Our nation got better at seeing workers—especially certain categories of workers—in the early days of the pandemic. As we collectively waxed poetic about shelf-stockers and truck drivers, I recalled the pride my whole family felt in the mid-1970s when the trucker song “Convoy” topped both pop and country charts and the movie “Smokey and the Bandit” glamorized the work that truckers do. Of course, that was long before we started thinking in terms of two Americas, one blue, the other red, before we started putting down one group to build up the other. To many of us—white folks anyway—America felt more like a commonwealth back then.

Needless to say, I’m not suggesting that it’s within the Democratic Party’s power to deliver another 1970s-style love fest for truckers or any other blue-collar constituency. But the broad, mainstream dignity associated with workers in that earlier era is something for Democrats to aspire to in their messaging.

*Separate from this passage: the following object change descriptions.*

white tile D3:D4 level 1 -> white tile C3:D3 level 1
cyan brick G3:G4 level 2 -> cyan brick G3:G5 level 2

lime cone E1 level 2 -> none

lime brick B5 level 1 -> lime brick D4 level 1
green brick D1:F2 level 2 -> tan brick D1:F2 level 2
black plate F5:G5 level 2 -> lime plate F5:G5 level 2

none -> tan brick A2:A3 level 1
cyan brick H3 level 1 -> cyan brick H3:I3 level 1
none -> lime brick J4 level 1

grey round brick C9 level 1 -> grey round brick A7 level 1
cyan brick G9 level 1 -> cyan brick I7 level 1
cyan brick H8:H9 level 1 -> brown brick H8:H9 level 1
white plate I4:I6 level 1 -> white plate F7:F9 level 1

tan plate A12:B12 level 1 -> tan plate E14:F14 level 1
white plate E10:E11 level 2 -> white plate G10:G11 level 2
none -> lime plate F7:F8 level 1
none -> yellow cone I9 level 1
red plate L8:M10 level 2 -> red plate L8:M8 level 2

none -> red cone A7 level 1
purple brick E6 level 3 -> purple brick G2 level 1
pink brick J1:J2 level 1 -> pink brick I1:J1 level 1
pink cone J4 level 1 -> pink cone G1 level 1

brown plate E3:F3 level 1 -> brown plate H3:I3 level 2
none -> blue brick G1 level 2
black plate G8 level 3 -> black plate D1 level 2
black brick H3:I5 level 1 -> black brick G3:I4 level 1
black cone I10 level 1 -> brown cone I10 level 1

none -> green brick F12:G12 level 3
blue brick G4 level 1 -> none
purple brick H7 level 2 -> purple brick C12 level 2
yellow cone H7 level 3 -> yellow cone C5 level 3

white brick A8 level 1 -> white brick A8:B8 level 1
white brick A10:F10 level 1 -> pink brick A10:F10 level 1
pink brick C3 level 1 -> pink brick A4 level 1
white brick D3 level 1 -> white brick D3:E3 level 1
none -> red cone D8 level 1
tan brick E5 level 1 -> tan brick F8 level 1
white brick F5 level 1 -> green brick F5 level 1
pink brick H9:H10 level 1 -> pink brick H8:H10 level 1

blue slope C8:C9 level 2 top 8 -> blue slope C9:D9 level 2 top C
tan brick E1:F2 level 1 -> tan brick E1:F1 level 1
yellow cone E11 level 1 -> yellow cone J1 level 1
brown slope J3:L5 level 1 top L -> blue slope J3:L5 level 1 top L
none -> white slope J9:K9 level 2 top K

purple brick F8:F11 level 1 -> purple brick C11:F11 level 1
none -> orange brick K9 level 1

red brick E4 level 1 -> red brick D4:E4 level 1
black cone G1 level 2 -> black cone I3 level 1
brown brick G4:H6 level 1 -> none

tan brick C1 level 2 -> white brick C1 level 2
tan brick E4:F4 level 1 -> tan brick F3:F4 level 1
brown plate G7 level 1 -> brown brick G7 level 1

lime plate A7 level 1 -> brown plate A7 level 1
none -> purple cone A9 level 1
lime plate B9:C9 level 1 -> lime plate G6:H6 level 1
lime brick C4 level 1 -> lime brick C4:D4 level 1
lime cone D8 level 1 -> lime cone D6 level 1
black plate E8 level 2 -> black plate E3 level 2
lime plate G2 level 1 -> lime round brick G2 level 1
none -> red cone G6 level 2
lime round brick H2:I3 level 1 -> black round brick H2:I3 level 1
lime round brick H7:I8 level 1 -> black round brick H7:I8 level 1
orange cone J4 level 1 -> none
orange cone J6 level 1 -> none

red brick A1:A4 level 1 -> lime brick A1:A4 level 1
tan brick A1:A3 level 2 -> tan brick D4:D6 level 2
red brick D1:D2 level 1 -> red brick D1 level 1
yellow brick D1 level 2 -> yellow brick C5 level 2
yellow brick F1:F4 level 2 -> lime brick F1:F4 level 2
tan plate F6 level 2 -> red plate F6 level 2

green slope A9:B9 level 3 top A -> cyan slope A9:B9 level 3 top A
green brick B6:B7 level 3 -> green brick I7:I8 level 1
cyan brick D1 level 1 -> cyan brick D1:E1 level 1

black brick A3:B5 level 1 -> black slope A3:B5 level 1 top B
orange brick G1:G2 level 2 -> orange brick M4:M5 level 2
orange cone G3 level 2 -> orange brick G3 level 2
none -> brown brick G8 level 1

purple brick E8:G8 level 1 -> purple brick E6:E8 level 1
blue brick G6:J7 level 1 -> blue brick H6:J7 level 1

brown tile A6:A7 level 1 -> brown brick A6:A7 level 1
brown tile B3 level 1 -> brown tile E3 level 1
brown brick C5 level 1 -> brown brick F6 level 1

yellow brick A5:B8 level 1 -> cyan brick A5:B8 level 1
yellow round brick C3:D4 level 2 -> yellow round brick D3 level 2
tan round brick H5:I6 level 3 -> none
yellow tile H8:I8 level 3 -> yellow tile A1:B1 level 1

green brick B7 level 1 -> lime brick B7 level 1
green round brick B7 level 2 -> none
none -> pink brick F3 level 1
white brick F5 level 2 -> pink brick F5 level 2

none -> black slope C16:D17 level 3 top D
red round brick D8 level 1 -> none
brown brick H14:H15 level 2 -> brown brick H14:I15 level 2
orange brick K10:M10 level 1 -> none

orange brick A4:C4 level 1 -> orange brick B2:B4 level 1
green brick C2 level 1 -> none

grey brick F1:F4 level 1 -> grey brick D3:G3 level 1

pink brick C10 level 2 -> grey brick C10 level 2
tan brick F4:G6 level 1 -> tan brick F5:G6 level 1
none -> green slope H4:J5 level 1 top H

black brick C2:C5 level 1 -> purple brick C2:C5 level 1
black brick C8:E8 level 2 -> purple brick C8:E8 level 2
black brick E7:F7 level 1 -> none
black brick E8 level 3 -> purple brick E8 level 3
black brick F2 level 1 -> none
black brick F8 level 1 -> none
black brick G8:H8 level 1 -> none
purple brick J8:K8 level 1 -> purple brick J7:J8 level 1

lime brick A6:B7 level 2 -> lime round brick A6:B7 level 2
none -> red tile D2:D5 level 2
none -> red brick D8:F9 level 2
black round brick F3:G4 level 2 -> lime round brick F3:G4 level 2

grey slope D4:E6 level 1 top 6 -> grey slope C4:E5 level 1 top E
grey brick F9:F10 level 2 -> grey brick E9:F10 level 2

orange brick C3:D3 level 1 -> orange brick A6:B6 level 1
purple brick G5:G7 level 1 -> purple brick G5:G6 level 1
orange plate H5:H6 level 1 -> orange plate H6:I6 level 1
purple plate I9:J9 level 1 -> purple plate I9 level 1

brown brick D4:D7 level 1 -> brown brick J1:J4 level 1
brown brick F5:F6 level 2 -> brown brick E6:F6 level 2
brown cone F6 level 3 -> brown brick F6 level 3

The ongoing labor shortage is all the more reason Democrats should keep telling blue-collar workers of all races that they are valued—and all the more reason to mean it. Our nation badly needs carpenters, electricians, plumbers and the full array of blue-collar workers who are going to help us overcome our national housing shortage and actually reconstruct our infrastructure. Politicians like Sen. Amy Klobuchar (D-Minn.) speak more often than most about job training for workers like these, as with her Skills Investment and Skills Renewal Acts (co-sponsored by Ben Sasse); others should follow her lead.

There’s other low-hanging fruit. When Democrats talk about investments in childcare, they should talk about it as not only good for the children, but good for the parents—a way to keep them in the workforce and off public benefits.

Finally, Democrats need to channel the can-do spirit of workers themselves and lead with solutions. When politicians belabor the structural challenges to which solutions are supposed to respond, some in the white working class hear government making excuses. When work is your religion, too much emphasis on what’s keeping you from making a living sounds like apostasy.

For them, the most important thing is simply to get to work. A close second is living in a country that values their work—along with a paycheck that reflects both that value and their dignity as workers.